II. REQUEST FOR JUDICIAL NOTICE
Defendant, LYFT, Inc. requested that this Court take
judicial notice of the following:
1.
The Court is requested to judicially notice Plaintiff
Alexandria Black-Davis’s Complaint filed with the Court as Case Number
22TRCV01520, attached hereto as Exhibit 1. (Evid. Code 452(d) [judicial notice
may be taken of records of “any court of this state.”]; See Friends of
Shingle Springs Interchange, Inc. v. County of El Dorado (2011) 200 Cal.
App. 4th 1470, 1482 [“[w]hen any ground for objection to a complaint ...

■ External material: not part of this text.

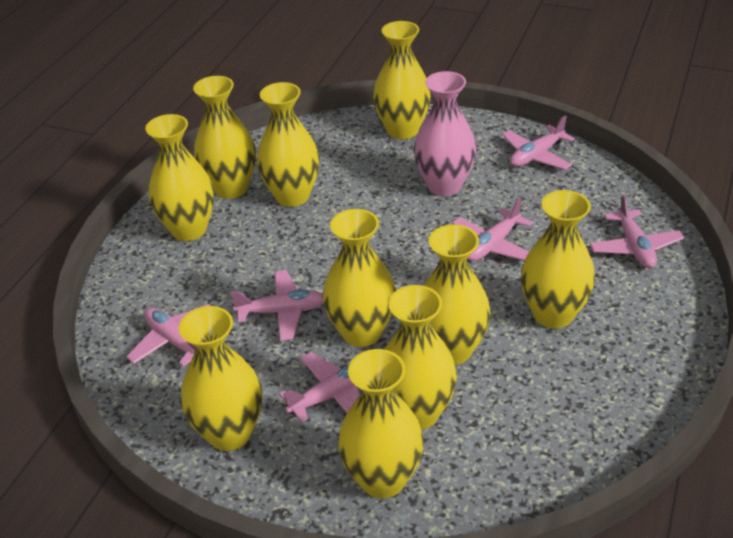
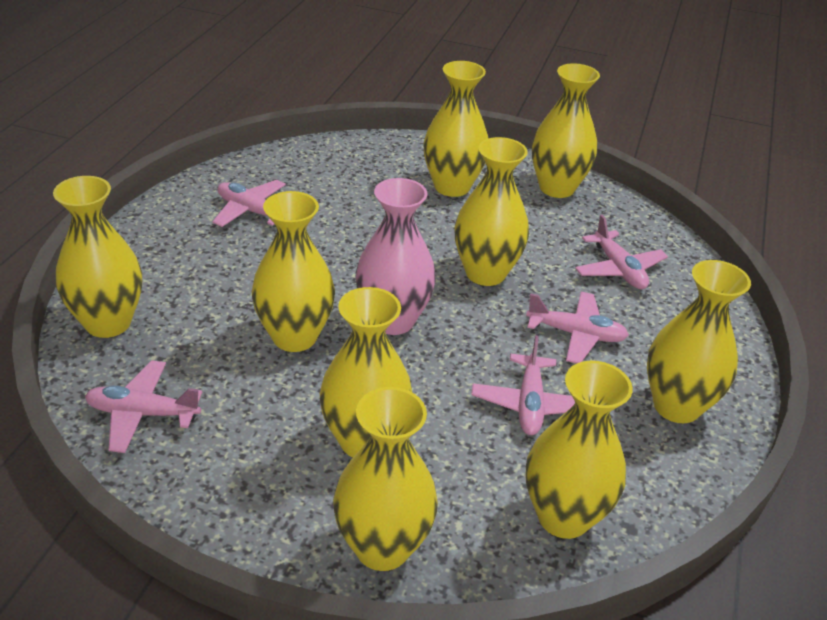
pink plane: 6 -> 5
yellow vase: 10 -> 9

appears on the face thereof, or from any matter of which the court is required
to or may take judicial notice, the objection on that ground may be taken by a
[pleading challenge].”])
2.
The Court is requested to judicially notice the fact
that the location of the Austin Bergstrom International Airport (as alleged in
Plaintiff’s Complaint as the location of the motor vehicle collision and
injury) is not in Los Angeles County, but rather, in Austin, Texas, (Cal. Evid.
Code § 452(h) [judicial notice may be taken of “facts and propositions that are
not reasonably subject to dispute and are capable of immediate and accurate
determination by resort to sources of reasonably indisputable accuracy.”)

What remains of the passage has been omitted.